Un exploit architectural du passé
«Nous proposons de construire sept frigos sous la galerie, directement dans le permafrost de la montagne (voir image). La température annuelle varie entre -1 et 1 degré, l’idéal pour la conservation de graines florales», explique Sacha Rey. Les étudiants ont souhaité conserver les murs d’origine comme patrimoine architectural, en opposition aux pratiques courantes. «La tendance en Suisse est plutôt de tout démonter. Or il ne faut pas oublier qu’à l’époque, c’était une prouesse de construire en haute montagne. Nous pensons donc qu’il faut garder des traces de cet exploit et mettre en valeur ces ruines».

De bâtisse abandonnée, le téléphérique de Furggen reprendrait donc vie sous la forme d’observatoire pour les botanistes, avec un laboratoire, une bibliothèque, un espace d’exposition et un gîte de huit lits. «Le téléphérique serait réaffecté pour le transport des graines florales», complète Yannick Guillermin.

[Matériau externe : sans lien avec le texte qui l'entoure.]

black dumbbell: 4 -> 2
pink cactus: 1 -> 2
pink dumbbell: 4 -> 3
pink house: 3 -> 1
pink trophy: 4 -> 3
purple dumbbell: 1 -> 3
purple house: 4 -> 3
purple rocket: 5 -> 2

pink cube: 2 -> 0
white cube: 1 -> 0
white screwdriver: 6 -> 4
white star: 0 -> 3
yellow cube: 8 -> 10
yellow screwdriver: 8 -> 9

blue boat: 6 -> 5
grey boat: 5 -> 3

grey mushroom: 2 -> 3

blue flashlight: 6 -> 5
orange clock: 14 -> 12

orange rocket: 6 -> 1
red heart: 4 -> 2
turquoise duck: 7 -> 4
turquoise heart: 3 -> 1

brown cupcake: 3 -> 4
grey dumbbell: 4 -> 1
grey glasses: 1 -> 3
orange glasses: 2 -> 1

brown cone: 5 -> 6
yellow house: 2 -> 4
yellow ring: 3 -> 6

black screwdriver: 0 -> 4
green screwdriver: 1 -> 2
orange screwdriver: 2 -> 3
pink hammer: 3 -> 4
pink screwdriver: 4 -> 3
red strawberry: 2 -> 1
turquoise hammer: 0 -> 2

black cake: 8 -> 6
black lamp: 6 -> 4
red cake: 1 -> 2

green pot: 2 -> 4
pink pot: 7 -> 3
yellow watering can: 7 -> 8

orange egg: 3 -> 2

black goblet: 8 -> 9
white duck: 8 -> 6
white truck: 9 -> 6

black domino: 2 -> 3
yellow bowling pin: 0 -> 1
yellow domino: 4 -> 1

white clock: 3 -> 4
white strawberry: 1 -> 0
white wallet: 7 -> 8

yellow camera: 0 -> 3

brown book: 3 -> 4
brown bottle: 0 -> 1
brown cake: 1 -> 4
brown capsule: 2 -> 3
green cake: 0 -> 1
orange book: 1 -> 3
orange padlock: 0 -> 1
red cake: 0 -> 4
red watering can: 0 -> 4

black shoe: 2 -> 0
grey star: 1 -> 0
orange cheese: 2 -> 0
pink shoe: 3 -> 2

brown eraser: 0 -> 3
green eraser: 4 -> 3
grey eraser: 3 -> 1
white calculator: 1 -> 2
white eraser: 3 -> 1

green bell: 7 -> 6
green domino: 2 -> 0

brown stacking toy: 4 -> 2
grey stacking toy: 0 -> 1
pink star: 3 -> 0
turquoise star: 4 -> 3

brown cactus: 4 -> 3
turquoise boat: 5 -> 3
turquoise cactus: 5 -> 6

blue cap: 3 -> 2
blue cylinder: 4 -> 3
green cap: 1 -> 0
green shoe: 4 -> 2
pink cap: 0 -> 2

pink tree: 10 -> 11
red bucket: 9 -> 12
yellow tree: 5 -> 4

Un projet-témoin à un coût minime
En bas de la montagne, à l'ancienne station du Super Saint-Bernard, un autre projet de réaffectation a pris forme. «Nous voulions intervenir de manière écologique et économique, proposer une sorte de projet-témoin de réhabilitation de station de montagne», explique Loïc Schaller, auteur du projet de master aux côtés de Lisa Robillard.

La station abritait la gare de départ du téléphérique. Elle est à l’abandon depuis sa mise en faillite il y a six ans. «Beaucoup de personnes de la région de Bourg-Saint-Pierre y sont attachées, c’est là qu’ils ont appris à skier. Nous ne voulions donc pas dénaturer le bâtiment existant avec un projet démesuré mais le rendre viable, rentable et l’intégrer à la culture locale», détaille le jeune architecte.

Le projet propose ainsi d’accentuer les activités sportives de la région en offrant aux randonneurs, cyclistes et amateurs de peau de phoque un vrai lieu de rencontre et de dépôts pour leur matériel. L’espace accueillerait également un restaurant et un musée historique dédié à la construction du tunnel du Grand-Saint-Bernard. Ce musée serait intégré à l’offre culturelle de la région, à l’instar de la Fondation Gianadda et de la Fondation Barry, à Martigny. Il entrerait en écho avec la récente candidature de la région Aoste- Martigny à entrer au patrimoine mondial de l’UNESCO.

Réhabiliter plutôt que détruire ou construire
«Les stations de ski ne peuvent plus compter sur la saison hivernale pour être rentables. Nous avons donc voulu leur montrer les options qui s’offraient à elles pour étendre leurs activités le reste de l’année, précise Loïc Schaller. Les travaux que nous proposons sont minimalistes et peu gourmands en énergie grise. Au final, nous voulions montrer qu’il est plus rentable de réhabiliter ces bâtiments que de les détruire.»

Le constat est le même du côté des auteurs du projet de la banque de graines florales: «Exploiter le potentiel des bâtisses abandonnées permet d’éviter le mitage du territoire en montagne», souligne Yannick Guillermin. «Et il n’y a pas que les anciennes stations de ski à exploiter, ajoute son camarade de projet de master, Sacha Rey, mais aussi les anciens bunkers de l’armée, les cabanes de montagnes, les barrages abandonnés et bientôt, à l’heure de la fibre optique, les infrastructures liées aux antennes téléphoniques.» Autant de futurs chantiers pour les architectes?

  • Les projets de master en architecture sont exposés du 30 septembre au 13 octobre à l’Espace G60, Rue de Genève 60, 1004 Lausanne.